HIF-1α调控CXCR4在弥漫大B细胞淋巴瘤侵袭与进展中的作用及机制研究

Hypoxia-HIF-1α-CXCR4 axis plays an important role in the invasion and progression of malignant biological behavior in diffuse large B cell lymphoma (DLBCL). To illustrate the mechanism in depth, this study will: 1) To confirm that the specific silencing or overexpression of HIF-1 and CXCR4 may promote the proliferation and invasion of DLBCL cells in an in vitro model of hypoxia; 2) To prove that HIF-1αbinds directly to the functional HRE1 site of CXCR4 gene promoter and activates the transcription of CXCR4, thus regulating the expression of CXCR4 and promoting the invasion and progression of DLBCL; 3) To verify that that CXCR4 can further promote the invasion and progression of DLBCL through the PI3K/AKT/mTOR pathway;4)To prove that the targeted inhibition of HIF-1αand CXCR4 can inhibit the growth and invasion of DLBCL transplanted tumors. We hope to find out the role of HIF-1 regulatory CXCR4 in the invasion and progression of DLBCL through this study, to provide theoretical basis for the development of the HIF-1α-CXCR4 axis as the target point for the treatment of DLBCL / combined therapy, and to provide a new direction for the further improvement of the therapeutic effect of DLBCL.

缺氧-HIF-1α-CXCR4R轴在弥漫大B细胞淋巴瘤（DLBCL）侵袭和进展恶性生物学行为中发挥了重要作用。

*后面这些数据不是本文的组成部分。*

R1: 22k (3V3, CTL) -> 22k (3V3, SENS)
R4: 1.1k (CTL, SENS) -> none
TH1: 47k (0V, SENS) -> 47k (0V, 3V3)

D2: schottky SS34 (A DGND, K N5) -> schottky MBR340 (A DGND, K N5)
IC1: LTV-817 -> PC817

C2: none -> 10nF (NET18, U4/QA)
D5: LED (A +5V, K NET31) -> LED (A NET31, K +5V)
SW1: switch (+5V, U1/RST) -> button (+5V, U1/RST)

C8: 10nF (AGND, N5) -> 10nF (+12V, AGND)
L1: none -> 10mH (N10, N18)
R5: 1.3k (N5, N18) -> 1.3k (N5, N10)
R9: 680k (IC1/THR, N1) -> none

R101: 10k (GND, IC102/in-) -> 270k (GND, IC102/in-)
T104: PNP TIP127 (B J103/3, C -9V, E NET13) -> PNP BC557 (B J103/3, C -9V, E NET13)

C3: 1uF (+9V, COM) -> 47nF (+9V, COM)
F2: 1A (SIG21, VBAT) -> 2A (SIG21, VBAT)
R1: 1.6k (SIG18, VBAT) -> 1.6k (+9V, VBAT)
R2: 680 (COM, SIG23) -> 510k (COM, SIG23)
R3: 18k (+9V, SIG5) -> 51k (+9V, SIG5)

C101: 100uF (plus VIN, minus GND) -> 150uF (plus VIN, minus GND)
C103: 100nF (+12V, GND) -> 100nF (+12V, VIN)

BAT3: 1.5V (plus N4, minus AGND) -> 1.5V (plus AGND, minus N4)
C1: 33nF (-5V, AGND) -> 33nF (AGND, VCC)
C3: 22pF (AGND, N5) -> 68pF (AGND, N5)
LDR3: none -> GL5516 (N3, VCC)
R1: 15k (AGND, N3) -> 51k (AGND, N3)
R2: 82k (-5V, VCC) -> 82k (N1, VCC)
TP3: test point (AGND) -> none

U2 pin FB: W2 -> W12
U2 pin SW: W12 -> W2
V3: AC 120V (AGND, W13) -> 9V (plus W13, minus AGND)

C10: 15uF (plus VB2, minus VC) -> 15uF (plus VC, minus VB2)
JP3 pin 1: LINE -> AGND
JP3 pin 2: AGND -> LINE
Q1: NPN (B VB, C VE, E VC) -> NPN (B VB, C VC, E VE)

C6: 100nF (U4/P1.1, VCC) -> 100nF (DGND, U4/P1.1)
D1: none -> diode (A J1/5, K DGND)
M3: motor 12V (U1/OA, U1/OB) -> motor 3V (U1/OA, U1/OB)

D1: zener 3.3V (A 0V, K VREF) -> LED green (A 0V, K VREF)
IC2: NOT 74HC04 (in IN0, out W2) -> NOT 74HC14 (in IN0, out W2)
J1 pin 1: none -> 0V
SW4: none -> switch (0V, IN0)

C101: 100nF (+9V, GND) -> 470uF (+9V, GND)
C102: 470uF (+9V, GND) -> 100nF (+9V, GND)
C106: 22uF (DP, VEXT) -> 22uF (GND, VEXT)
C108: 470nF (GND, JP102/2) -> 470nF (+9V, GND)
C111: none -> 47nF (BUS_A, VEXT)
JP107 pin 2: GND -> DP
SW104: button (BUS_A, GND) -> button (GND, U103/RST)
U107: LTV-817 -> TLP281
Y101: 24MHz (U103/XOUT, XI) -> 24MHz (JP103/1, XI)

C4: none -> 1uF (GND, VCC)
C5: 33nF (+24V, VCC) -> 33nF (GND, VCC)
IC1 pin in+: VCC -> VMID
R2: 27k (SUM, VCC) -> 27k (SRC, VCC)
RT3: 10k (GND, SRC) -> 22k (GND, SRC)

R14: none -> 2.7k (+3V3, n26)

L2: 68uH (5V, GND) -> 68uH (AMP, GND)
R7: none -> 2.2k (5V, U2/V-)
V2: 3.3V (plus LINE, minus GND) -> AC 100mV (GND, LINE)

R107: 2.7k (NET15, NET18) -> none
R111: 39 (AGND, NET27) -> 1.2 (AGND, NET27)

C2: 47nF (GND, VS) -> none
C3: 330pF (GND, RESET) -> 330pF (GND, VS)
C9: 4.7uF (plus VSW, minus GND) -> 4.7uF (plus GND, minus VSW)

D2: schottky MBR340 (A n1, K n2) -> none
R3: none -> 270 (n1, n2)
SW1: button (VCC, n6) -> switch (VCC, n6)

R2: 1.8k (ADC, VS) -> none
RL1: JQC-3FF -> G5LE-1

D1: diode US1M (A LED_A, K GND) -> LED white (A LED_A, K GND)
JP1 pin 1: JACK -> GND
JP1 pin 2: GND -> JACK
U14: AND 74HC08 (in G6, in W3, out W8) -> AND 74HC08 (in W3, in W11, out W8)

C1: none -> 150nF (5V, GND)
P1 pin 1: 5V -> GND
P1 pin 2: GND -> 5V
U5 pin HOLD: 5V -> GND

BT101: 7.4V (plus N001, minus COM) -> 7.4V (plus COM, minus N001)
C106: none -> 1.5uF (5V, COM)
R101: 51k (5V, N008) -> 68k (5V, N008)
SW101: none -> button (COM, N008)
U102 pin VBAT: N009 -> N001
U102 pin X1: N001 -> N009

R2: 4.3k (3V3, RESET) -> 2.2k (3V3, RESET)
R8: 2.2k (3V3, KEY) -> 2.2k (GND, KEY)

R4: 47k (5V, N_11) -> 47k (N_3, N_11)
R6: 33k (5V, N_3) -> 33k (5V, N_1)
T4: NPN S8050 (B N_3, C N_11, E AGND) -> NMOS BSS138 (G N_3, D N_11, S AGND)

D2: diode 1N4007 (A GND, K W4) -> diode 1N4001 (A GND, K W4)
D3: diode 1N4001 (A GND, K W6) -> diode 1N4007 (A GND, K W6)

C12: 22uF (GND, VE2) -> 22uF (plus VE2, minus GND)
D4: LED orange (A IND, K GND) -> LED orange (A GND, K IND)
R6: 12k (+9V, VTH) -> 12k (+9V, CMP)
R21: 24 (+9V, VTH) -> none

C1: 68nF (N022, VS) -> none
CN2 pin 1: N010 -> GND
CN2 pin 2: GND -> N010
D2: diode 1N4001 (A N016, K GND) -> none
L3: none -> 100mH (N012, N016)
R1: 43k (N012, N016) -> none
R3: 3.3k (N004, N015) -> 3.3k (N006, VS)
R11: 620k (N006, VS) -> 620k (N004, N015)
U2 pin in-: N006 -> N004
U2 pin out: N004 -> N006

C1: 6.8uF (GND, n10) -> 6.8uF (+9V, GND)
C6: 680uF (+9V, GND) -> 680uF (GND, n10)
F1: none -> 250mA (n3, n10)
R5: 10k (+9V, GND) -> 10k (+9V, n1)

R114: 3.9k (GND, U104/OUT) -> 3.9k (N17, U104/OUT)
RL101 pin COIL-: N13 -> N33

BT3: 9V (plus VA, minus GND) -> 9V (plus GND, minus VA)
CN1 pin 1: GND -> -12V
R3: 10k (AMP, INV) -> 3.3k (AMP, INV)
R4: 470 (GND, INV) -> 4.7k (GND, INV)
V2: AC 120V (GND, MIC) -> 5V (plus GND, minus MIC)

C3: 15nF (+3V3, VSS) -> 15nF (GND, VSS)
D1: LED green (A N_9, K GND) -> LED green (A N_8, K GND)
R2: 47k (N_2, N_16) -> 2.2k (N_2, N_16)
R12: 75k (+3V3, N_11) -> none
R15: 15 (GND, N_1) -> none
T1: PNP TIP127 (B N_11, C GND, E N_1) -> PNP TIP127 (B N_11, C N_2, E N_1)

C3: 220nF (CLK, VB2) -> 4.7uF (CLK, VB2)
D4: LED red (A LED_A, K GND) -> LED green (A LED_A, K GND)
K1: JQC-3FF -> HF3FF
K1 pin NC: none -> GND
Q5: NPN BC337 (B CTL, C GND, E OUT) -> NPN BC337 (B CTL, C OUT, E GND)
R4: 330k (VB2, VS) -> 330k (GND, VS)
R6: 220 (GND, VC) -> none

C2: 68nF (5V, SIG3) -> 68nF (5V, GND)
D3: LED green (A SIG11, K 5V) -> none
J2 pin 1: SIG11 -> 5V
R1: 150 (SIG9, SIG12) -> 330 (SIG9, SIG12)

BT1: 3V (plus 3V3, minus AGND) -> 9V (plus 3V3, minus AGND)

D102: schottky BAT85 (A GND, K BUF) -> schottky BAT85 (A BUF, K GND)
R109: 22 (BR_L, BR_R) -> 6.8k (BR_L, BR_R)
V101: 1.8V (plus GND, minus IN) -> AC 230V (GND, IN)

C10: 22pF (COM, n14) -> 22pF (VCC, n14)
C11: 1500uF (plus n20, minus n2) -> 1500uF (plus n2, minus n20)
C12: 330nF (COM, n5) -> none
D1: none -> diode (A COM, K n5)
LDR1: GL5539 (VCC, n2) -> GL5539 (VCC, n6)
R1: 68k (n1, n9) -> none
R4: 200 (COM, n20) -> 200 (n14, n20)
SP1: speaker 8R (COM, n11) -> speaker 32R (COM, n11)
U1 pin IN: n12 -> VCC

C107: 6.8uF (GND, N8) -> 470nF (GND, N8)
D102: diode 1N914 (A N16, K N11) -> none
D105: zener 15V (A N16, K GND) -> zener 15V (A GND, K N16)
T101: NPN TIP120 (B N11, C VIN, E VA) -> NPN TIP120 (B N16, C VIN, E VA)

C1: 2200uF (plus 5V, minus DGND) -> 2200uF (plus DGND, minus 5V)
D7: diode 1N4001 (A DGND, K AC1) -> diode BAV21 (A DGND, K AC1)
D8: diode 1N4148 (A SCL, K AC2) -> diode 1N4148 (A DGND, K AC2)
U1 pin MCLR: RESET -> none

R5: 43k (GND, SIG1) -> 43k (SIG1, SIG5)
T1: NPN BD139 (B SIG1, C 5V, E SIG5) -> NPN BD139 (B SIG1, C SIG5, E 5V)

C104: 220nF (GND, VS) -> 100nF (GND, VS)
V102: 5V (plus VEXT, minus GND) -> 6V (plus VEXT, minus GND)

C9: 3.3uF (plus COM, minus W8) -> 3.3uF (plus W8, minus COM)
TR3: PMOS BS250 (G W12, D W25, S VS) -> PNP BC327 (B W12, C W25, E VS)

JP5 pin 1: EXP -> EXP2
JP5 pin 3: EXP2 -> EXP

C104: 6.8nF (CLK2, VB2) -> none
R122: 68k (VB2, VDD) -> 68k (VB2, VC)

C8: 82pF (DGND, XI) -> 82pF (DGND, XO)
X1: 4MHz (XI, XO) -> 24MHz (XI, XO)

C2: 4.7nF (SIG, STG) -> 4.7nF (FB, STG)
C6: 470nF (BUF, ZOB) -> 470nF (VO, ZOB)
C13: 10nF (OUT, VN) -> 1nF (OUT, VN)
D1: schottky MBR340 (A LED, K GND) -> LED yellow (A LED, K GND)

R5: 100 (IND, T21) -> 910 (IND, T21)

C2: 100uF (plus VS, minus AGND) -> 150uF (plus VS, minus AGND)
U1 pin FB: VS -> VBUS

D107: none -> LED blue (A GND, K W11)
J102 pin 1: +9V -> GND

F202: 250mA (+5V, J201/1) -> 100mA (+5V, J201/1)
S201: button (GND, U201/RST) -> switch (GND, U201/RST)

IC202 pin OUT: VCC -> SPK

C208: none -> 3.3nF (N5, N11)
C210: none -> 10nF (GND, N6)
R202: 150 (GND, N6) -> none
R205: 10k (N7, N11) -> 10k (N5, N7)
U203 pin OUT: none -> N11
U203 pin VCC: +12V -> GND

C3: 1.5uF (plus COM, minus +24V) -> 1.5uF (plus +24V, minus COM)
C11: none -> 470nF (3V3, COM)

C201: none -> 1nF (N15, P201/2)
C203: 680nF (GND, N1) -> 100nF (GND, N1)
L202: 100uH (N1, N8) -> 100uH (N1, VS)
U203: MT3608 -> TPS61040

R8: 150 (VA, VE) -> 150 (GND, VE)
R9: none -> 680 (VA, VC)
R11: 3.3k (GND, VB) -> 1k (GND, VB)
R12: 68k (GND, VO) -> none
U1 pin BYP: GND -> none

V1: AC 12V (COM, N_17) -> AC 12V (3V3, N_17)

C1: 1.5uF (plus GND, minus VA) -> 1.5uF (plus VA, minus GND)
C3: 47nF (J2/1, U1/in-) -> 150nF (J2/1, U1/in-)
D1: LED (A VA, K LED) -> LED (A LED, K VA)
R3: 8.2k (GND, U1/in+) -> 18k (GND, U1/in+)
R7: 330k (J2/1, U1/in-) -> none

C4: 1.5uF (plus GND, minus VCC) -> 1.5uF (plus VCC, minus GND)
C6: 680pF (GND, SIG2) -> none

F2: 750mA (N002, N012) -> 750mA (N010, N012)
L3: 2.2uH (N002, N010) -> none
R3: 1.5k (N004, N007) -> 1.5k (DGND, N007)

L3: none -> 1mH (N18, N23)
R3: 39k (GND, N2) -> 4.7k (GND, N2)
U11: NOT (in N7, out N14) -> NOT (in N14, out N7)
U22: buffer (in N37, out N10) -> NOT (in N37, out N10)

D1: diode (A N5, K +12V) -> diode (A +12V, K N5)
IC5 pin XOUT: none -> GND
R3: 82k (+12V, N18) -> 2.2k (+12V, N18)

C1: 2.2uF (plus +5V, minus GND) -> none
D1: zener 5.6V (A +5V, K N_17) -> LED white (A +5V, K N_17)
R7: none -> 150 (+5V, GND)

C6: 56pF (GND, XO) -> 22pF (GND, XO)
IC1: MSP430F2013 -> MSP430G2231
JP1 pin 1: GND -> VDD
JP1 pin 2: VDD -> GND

本课题拟在前期工作的基础上：1）在体外缺氧模型中证明特异性沉默或过表达HIF-1α和CXCR4可促进DLBCL细胞增殖和侵袭；2）证明HIF-1α通过直接与 CXCR4 基因启动子的功能性 HRE1 位点结合，激活 CXCR4 的转录，从而调控CXCR4表达，促进DLBCL的侵袭与进展；3）证明CXCR4可通过PI3K/AKT/mTOR通路进一步促进DLBCL的侵袭与进展；4）在动物模型中证明靶向抑制HIF-1α和CXCR4可抑制DLBCL移植瘤的生长和侵袭。我们希望通过本研究，明确HIF-1α调控CXCR4在DLBCL侵袭与进展中的作用机制，为开展以HIF-1α-CXCR4轴为靶点治疗/联合治疗DLBCL的临床方案提供理论基础，为改善DLBCL的预后提供新的方向。

本课题阐明了缺氧条件下HIF-1α及CXCR4在DLBCL侵袭进展中的作用及机制；证明CXCR4是HIF-1α的直接靶基因，并通过激活PI3K/AKT/mTOR通路，导致HIF-1α的表达增高，进一步促进DLBCL的侵袭与进展；同时在临床标本中验证HIF1α和CXCR4在DLBCL侵袭进展过程中的作用，并在体外模型中验证新型HIF-1α抑制剂KC7F2和CXCR4抑制剂WZ811的抗淋巴瘤作用。本课题的研究结果可以为DLBCL侵袭进展的早期诊断、基因靶向治疗以及临床预后提供新的思路，同时为开展以HIF1α-CXCR4轴为靶点治疗/联合治疗DLBCL的临床方案提供理论基础，为改善DLBCL的预后提供新的方向。